Glycoprotein-glycoprotein receptor binding detection using bioluminescence resonance energy transfer (BRET)

The glycoprotein receptors, members of the large G protein-coupled receptors (GPCRs) family, are characterized by a large extracellular domains responsible of binding their glycoprotein hormones. Hormone-receptor interactions are traditionally analyzed by ligand-binding assays most often using radiolabeling but also by thermal shift assays. However, the use of radioisotopes requires appropriate laboratory conditions, and moreover, for this purpose, purified cell membranes are most often used instead of living cells. This in turn poses another challenge due to the altered stability of membrane proteins in detergents used for purification.

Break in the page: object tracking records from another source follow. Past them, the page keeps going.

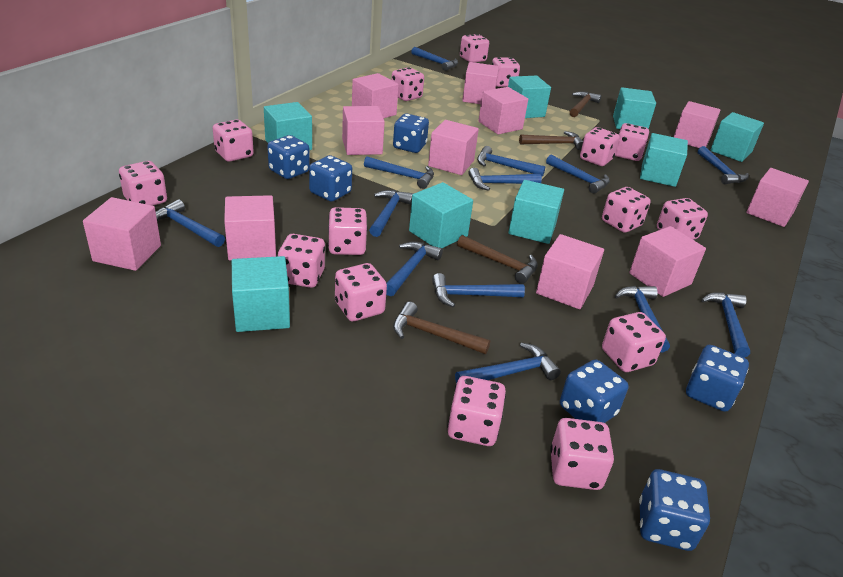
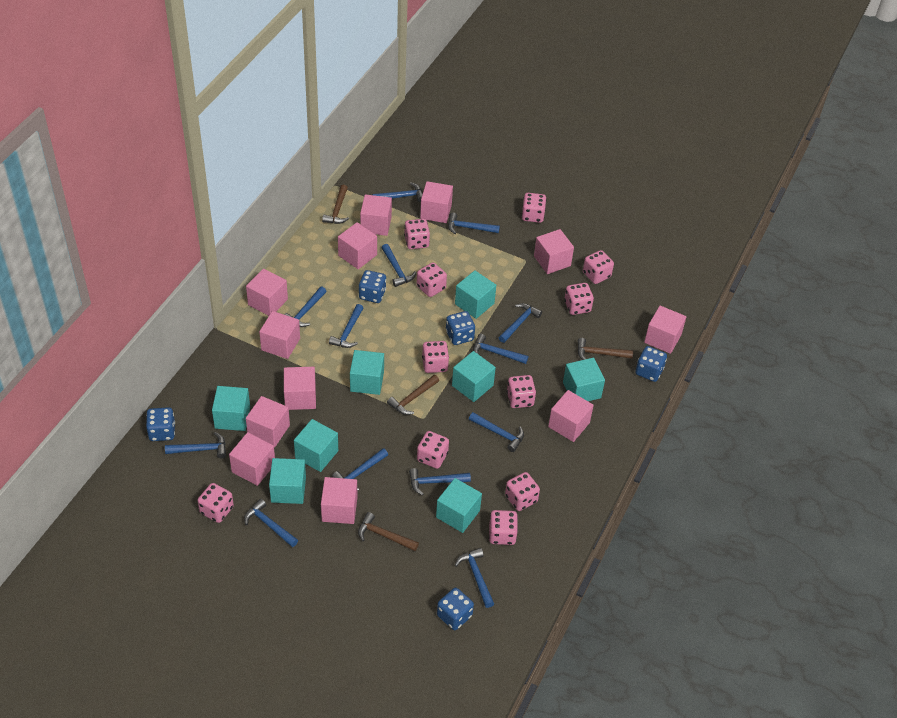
blue dice: 6 -> 5
pink cube: 11 -> 12
pink dice: 15 -> 11

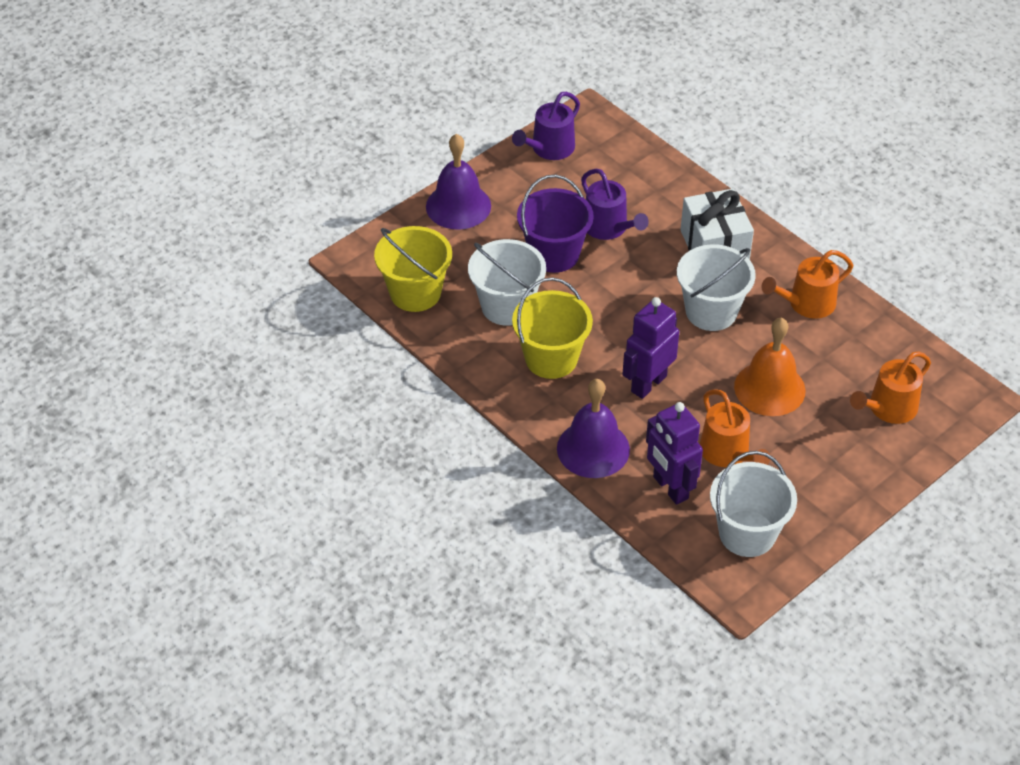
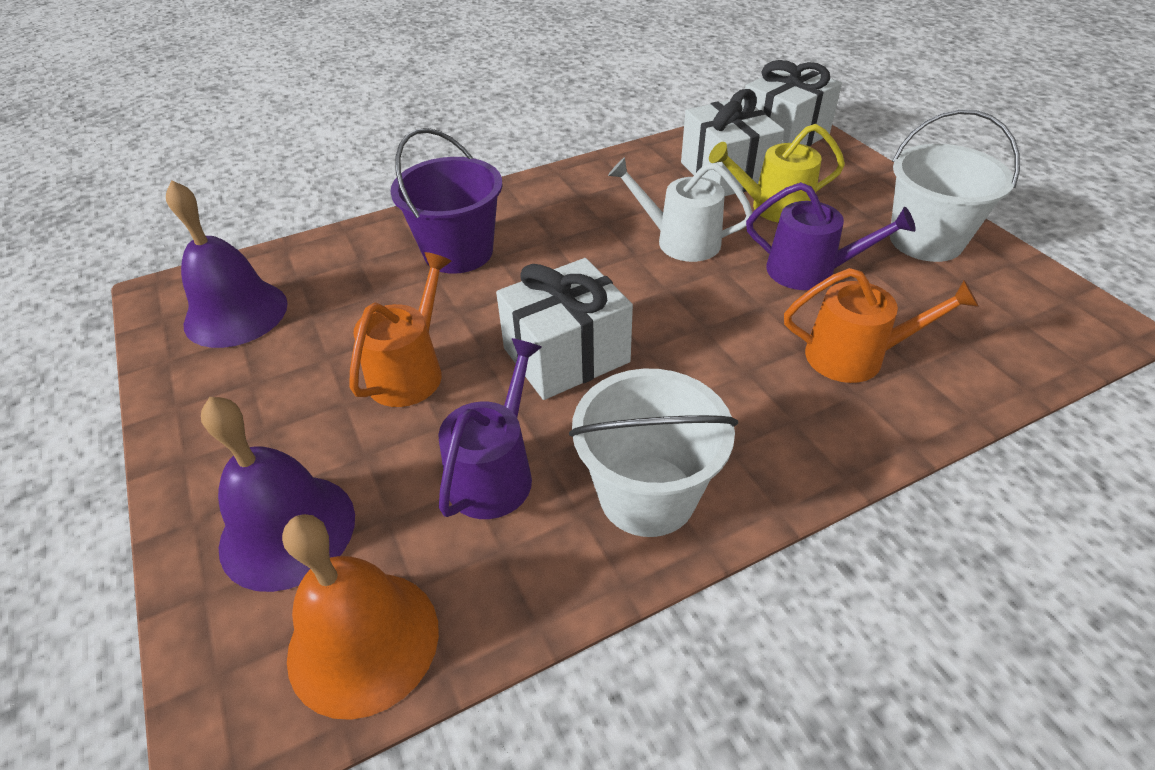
orange watering can: 3 -> 2
purple robot: 2 -> 0
white bucket: 3 -> 2
white gift: 1 -> 3
white watering can: 0 -> 1
yellow bucket: 2 -> 0
yellow watering can: 0 -> 1

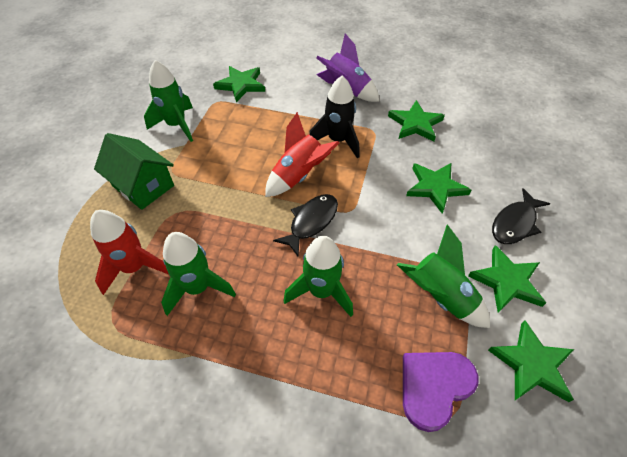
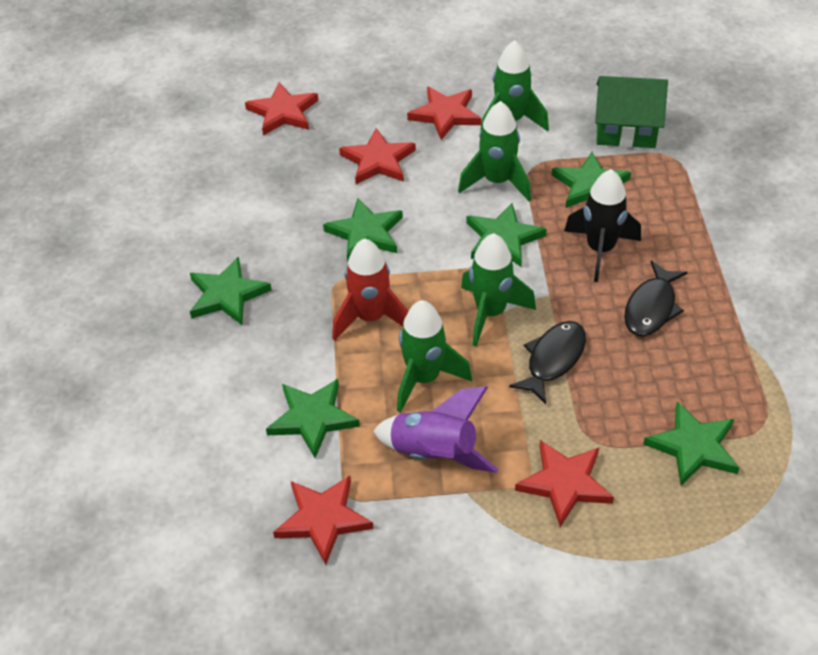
green star: 5 -> 6
purple heart: 1 -> 0
red rocket: 2 -> 1
red star: 0 -> 5

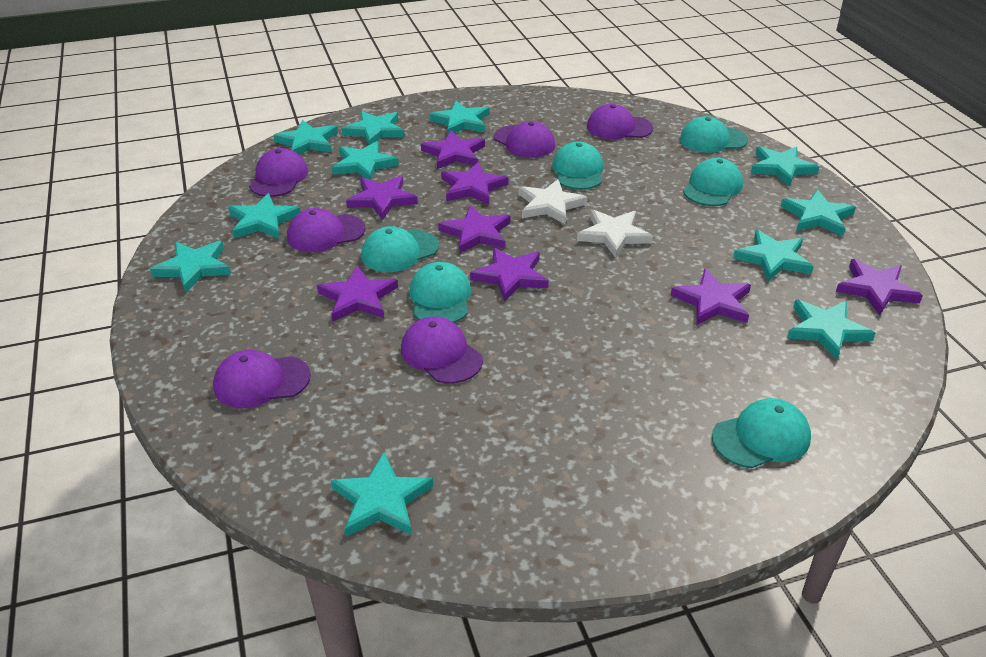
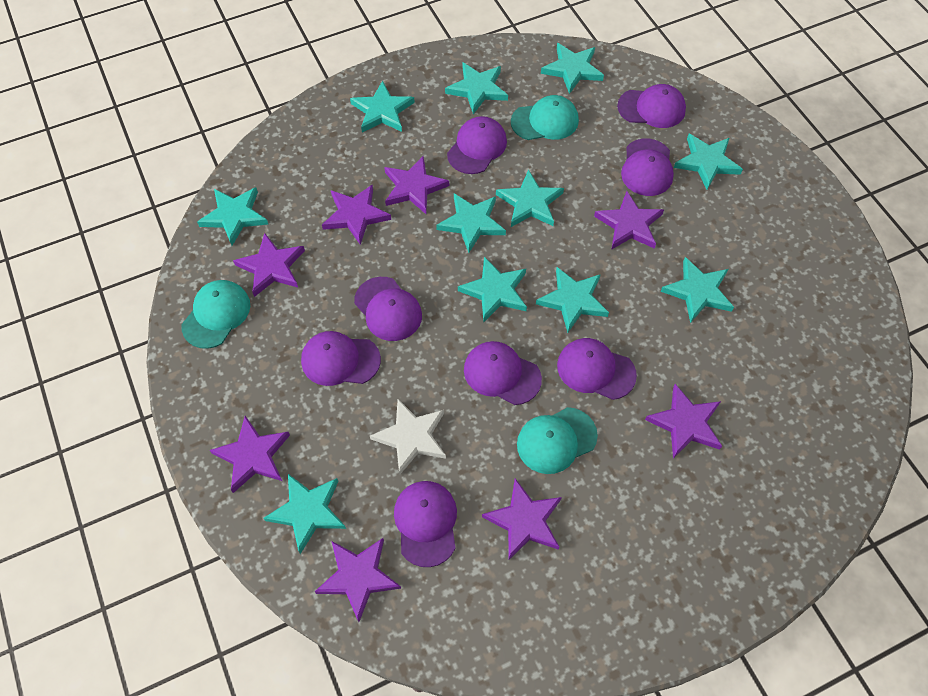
purple cap: 6 -> 8
turquoise cap: 6 -> 3
white star: 2 -> 1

Here, we overcome such limitations by applying bioluminescence resonance energy transfer (BRET) in living cells to determine hormone-receptor interactions between a Gaussia luciferase (Gluc) luteinizing hormone/chorionic gonadotropin receptor (LHCGR) fusion and its ligands (yoked human chorionic gonadotropin (yhCG) or luteinizing hormone (LH)) fused to the enhanced green fluorescent protein (eGFP). We first show that the Gluc-LHCGR is expressed on the plasma membrane and is fully functional, as well as the chimeric eGFP-hormones that are properly secreted and able to bind and activate the WT LHCGR. Finally, we applied the method to determine the interactions between clinically relevant mutations in the hormone as well as the receptor and show that this assay is fast and effective, plus safer and cost efficient alternative to radioligand-based assays, to screen for mutations in either the receptor or ligand. It enables kinetic measurements in living cells, detection of biosynthesis of the receptor (membrane expression) and it is compatible with downstream cellular assays - including firefly luciferase-based readouts.